November is National Diabetes Awareness Month. Whether you are at-risk or not, here are some tips to help you remain healthy and stick with your fitness goals through the holiday season.
WHAT CAN A PERSON DO TO OVERCOME ROADBLOCKS TO IMPROVING THEIR HEALTH, ESPECIALLY DURING THE HOLIDAYS?
Obesity puts adults at risk for health issues that affect the whole body, including heart disease, high blood pressure, kidney disease, type 2 diabetes, sleep apnea, and other conditions. The holiday season may be a good time to reinforce or establish new habits to improve your health.
You can take steps to stay on track with your healthy eating and physical activity plans. Watch how much you eat and drink, reduce your screen time and limit the time you spend sitting.
If you can’t say “no” to the cakes, pies, or other sweet treats, try a smaller slice. Bring a healthier version of a favorite dish to a potluck to share with your family, friends, or coworkers. More than 2 hours of TV-watching a day has been linked to overweight and obesity, so try to turn off the devices and take a walk or have a dance contest.
WHAT ARE SOME SIMPLE THINGS WE CAN DO TO STAY ON TRACK DURING THE HOLIDAYS?
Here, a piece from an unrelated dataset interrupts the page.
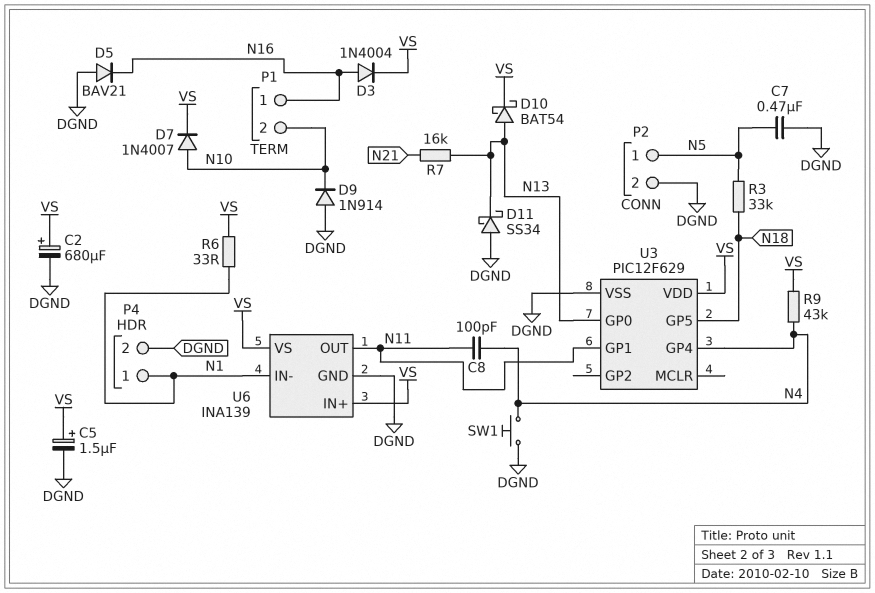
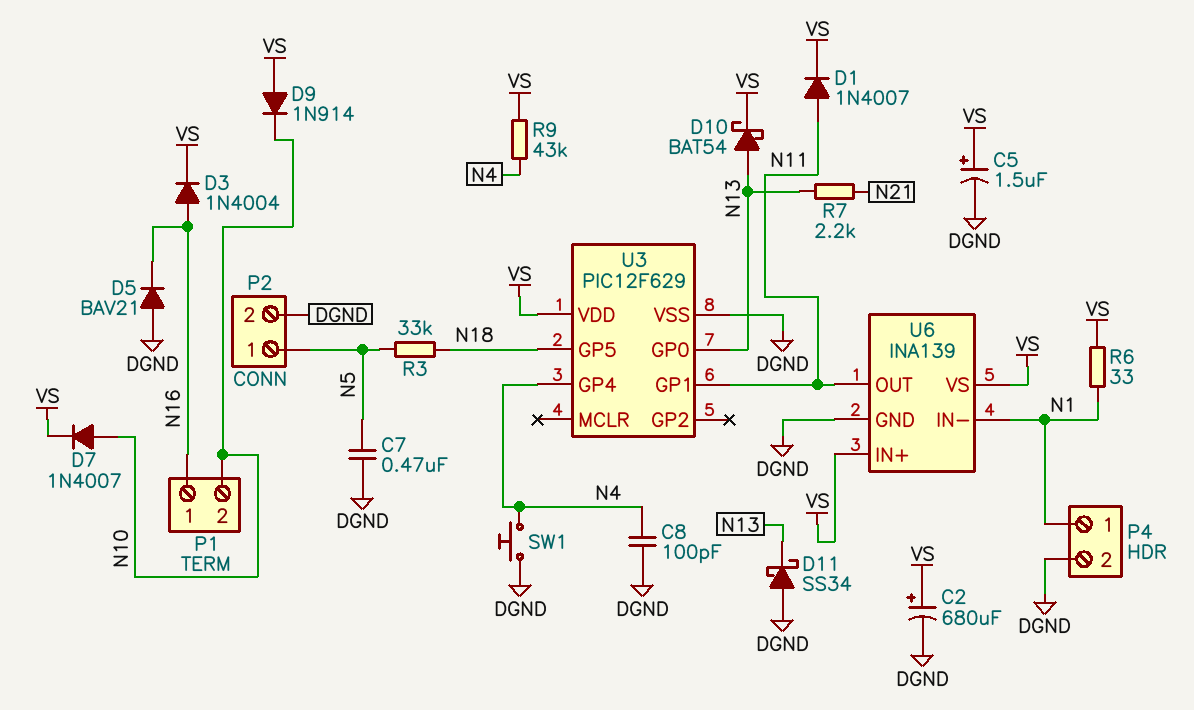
C8: 100pF (N4, N11) -> 100pF (DGND, N4)
D1: none -> diode 1N4007 (A N11, K VS)
D9: diode 1N914 (A DGND, K N10) -> diode 1N914 (A VS, K N10)
R7: 16k (N13, N21) -> 2.2k (N13, N21)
Ask for help. Having support from a friend or family member may make it easier for you to stick with and meet your goals. Be prepared for setbacks —-they are normal. Sticking with a healthy eating and physical activity plan is hard, especially as we try to juggle so many demands during the holidays. But if you plan for setbacks, it might help you regroup and get back on track as soon as you can.
Use everyday places and things to stay on track with your health during the holiday rush. Remember some activity is better than no activity at all. If you only have time for a short walk of 10 to 15 minutes, that’s great. If your schedule permits, you can be active at lunch, or even after the kids go to bed.
In addition to physical activity, think about what you eat. To navigate the food court while shopping, share a meal with a friend or order from the children’s menu. Bring leftovers home to share or have for the next day. If you can’t avoid the drive-thru, choose lower-calorie options—and skip the value or two-for-one meals. Remember, even small changes can make a big difference.
WHAT ARE SOME OTHER WAYS TO LOSE WEIGHT?
Talking with your doctor or other health care professional about your weight is an important step. It’s okay to bring questions and practice talking about your concerns before your office visit. Your doctor might know of nutrition professionals or weight-loss specialists to help. You do not have to do it alone.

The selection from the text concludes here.